In essence, the Act is postponing the landlord’s ability to bring proceedings to forfeit the lease for the reason of tenant’s rental arrears, during the relevant period. This does not mean that the tenant’s obligation to pay the rent is suspended or waived – rents (and interest on unpaid rents) will continue to accrue – but under the Act, the landlord cannot enter the property and forfeit the lease it the tenant fails to pay its rents during the relevant period.
The aim of the Act is to relieve tenants of the burdensome threat of re-entry and the lease being terminated if they are not able to pay the rents during the relevant period.
However, if the tenant does not pay the rents during the relevant period, the landlord may still:
a) depending on the terms of the lease, charge interest on late payments;
b) draw on any rent deposit;
c) explore contractual enforcement i.e. serve a statutory demand, issue a court claim; and
d) indeed, depending on the circumstances, if the rental arrears are not settled prior to the expiry of the relevant period, a landlord is still entitled to initiate forfeiture after the relevant period. This point is equally important for tenants to understand: if the tenant is not able to settle prior to the relevant period, could the Act be delaying the inevitable?
Of course, the effect of the Act has a ripple effect. If tenants are not able to pay rent (and do not have the threat of forfeiture hanging over them for at least 3 months), a landlord may be unable to comply with its mortgage/loan repayments, service charge and insurance policy payments.

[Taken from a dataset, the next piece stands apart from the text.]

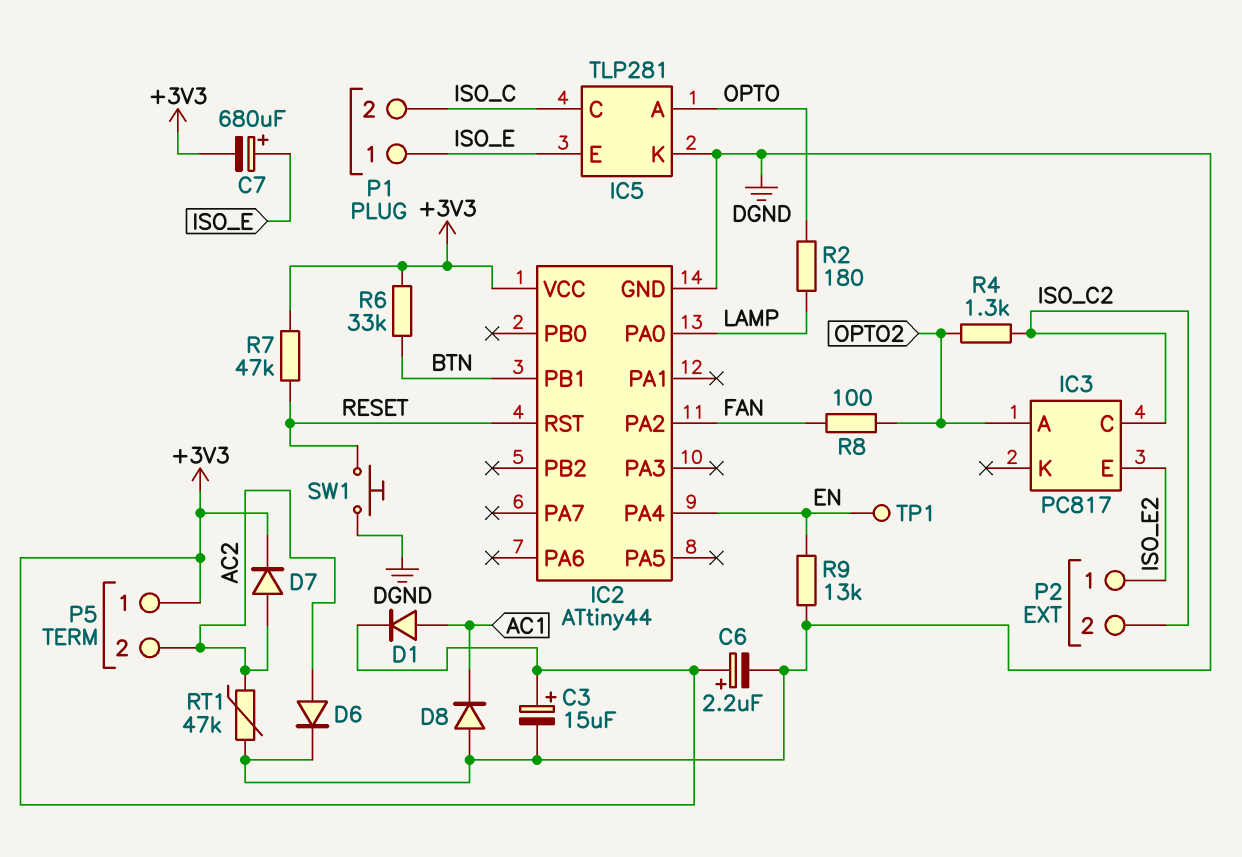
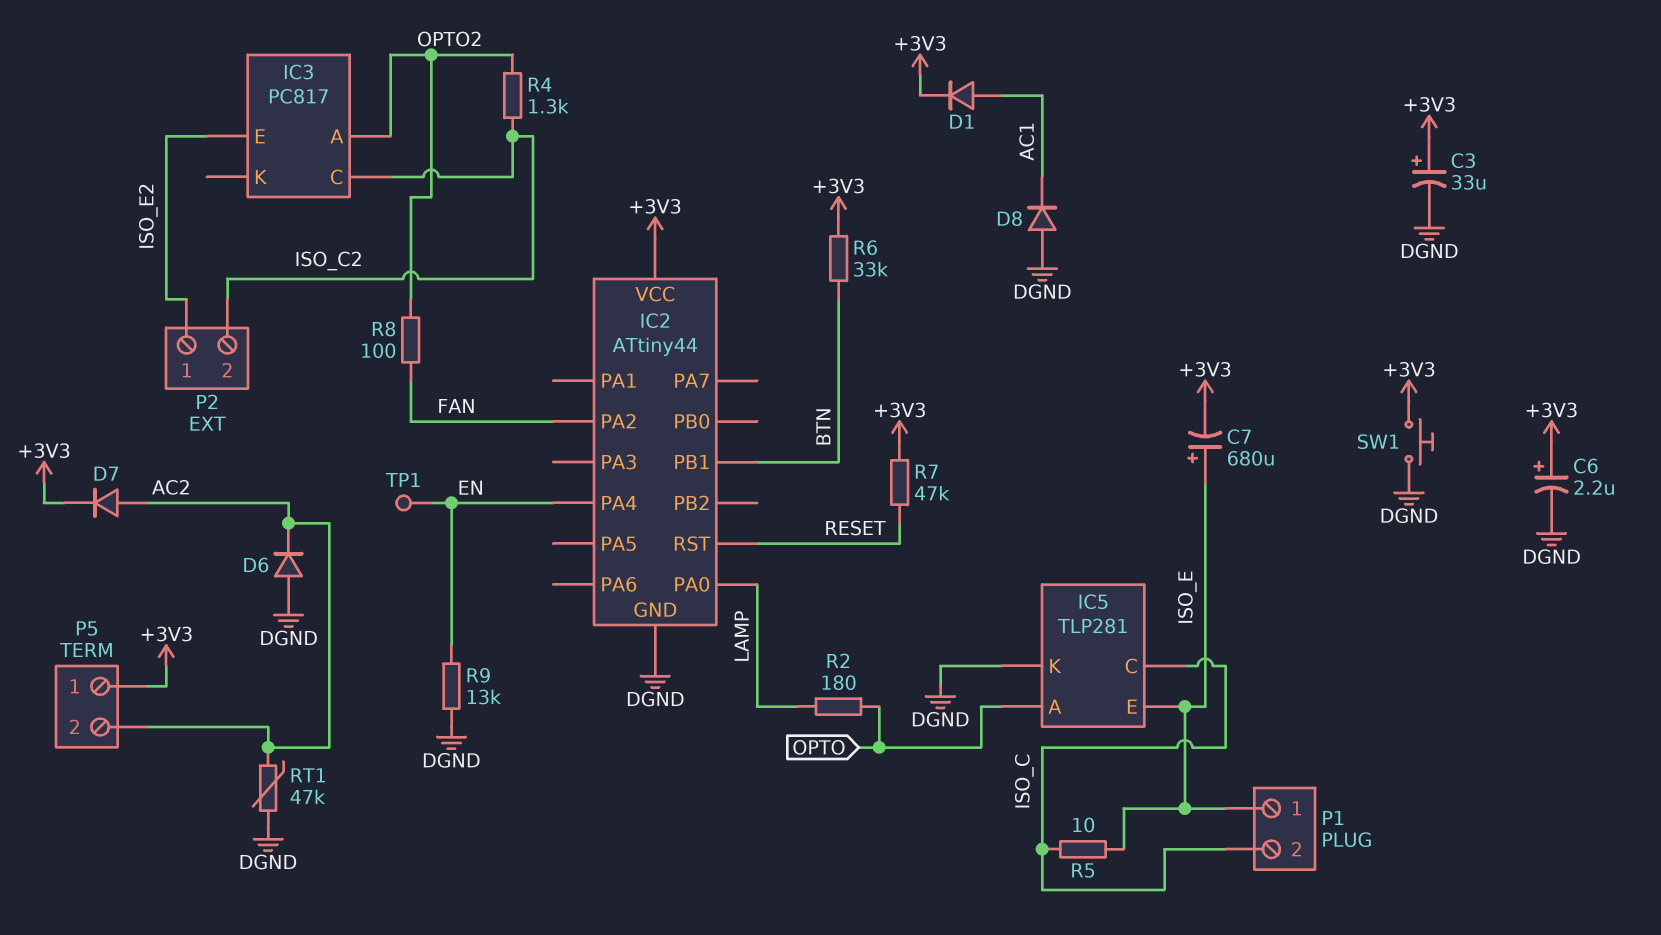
C3: 15uF (plus +3V3, minus DGND) -> 33uF (plus +3V3, minus DGND)
D6: diode (A AC2, K DGND) -> diode (A DGND, K AC2)
R5: none -> 10 (ISO_C, ISO_E)
SW1: button (DGND, RESET) -> button (+3V3, DGND)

Following the introduction of the Act, it’s been highly publicised that many retail tenants have decided not to pay rent, at least, while they’re unable to trade. With the government urging landlords to assist wherever possible (and landlords identifying that a potentially untenanted asset may not be as valuable as a tenanted asset), it would be commercially prudent for both parties to start a conversation to agree and record a voluntary rent repayment plan / deferral / cut / waiver as soon as practicable.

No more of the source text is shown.